Posted by: Ed on Oct 13, 2003 - 10:43 AM
News
Hard disk-drive company Maxtor says it has reached a milestone in devising cost-effective platters for a next-generation recording technology called perpendicular recording. The company plans to announce that its subsidiary, MMC Technology, has demonstrated a method of making disk-drive media for the new technology at roughly the same cost as media used in today's disk drives. With the new media and perpendicular recording technology, Maxtor said it is possible to more than double the amount of data that can be crammed onto a typical disk, from the standard 80GB per 3.5-inch platter to 175GB.

Ken Johnson, vice president of research and development at MMC Technology, said other companies may have ways of making perpendicular recording media, but not necessarily a means to do it cheaply. "As we know, in this industry cost effectiveness is very important," he said.

Perpendicular recording involves arranging magnetic charges--which hold digital information--vertically on a platter. In a sense, the disk surface is made up of tiny magnets standing vertically. The approach contrasts with the current industry standard method, called longitudinal recording. In longitudinal recording, charges are arranged horizontally on the surface of the platter.

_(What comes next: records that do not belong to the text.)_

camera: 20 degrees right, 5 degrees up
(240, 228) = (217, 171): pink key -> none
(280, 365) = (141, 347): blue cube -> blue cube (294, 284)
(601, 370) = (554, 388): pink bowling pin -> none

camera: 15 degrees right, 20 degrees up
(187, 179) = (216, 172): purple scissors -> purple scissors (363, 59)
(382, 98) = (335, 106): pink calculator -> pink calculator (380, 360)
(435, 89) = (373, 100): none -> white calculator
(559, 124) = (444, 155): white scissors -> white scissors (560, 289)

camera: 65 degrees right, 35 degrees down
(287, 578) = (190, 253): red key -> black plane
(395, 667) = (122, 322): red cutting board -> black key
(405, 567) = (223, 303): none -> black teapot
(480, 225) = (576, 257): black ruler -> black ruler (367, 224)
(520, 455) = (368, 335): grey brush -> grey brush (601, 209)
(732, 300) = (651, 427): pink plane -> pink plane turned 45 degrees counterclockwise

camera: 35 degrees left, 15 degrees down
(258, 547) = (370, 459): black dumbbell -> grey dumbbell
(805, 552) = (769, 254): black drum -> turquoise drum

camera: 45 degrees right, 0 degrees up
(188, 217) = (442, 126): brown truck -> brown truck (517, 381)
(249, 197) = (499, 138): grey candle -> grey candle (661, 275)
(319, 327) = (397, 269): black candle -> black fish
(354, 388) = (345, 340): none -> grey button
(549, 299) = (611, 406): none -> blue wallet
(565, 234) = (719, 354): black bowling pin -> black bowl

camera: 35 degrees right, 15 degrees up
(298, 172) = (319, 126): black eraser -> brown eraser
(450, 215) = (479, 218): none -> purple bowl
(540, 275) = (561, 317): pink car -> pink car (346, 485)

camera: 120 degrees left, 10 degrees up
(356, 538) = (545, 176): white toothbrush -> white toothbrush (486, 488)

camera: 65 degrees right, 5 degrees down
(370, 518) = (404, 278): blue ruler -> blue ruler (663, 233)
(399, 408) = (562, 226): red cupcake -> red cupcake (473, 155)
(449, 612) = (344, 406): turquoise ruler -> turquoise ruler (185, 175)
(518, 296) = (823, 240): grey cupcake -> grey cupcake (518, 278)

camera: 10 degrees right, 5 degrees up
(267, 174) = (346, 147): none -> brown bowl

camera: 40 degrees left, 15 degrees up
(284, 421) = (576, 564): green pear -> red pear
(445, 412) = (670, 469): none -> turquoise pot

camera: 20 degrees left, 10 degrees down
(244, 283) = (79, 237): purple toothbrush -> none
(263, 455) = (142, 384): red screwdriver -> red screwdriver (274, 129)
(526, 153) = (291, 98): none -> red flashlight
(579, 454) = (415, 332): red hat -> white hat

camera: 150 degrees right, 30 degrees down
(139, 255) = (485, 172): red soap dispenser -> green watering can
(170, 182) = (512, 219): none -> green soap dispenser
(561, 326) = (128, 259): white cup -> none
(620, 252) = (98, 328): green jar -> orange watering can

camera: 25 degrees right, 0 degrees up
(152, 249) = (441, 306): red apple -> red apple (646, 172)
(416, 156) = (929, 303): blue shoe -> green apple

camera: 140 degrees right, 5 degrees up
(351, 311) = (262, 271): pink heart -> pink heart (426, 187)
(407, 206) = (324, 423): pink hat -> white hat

Perpendicular recording is decades old, but it has yet to be widely used. The disk-drive industry has enjoyed rapid advances in data density without it. For example, data density doubled annually in the late 1990s. But the rate of growth has slowed, thanks partly to technical challenges.

Perpendicular recording has had its own challenges. One relates to the "soft underlayer" of magnetic material that helps a perpendicular recording head to write and read charges on the disk. Johnson said researchers have thought the underlayer needed to be as thick as 400 nanometers. Given that the final top layer of magnetic material is about 30 nanometers, the underlayer represented a relatively large amount of material to deposit on a platter, he said.

Using novel compositions and structures for the soft underlayer, Maxtor was able to reduce the thickness to 100 nanometers, he said. "That makes it 'make-able' in today's equipment," he said.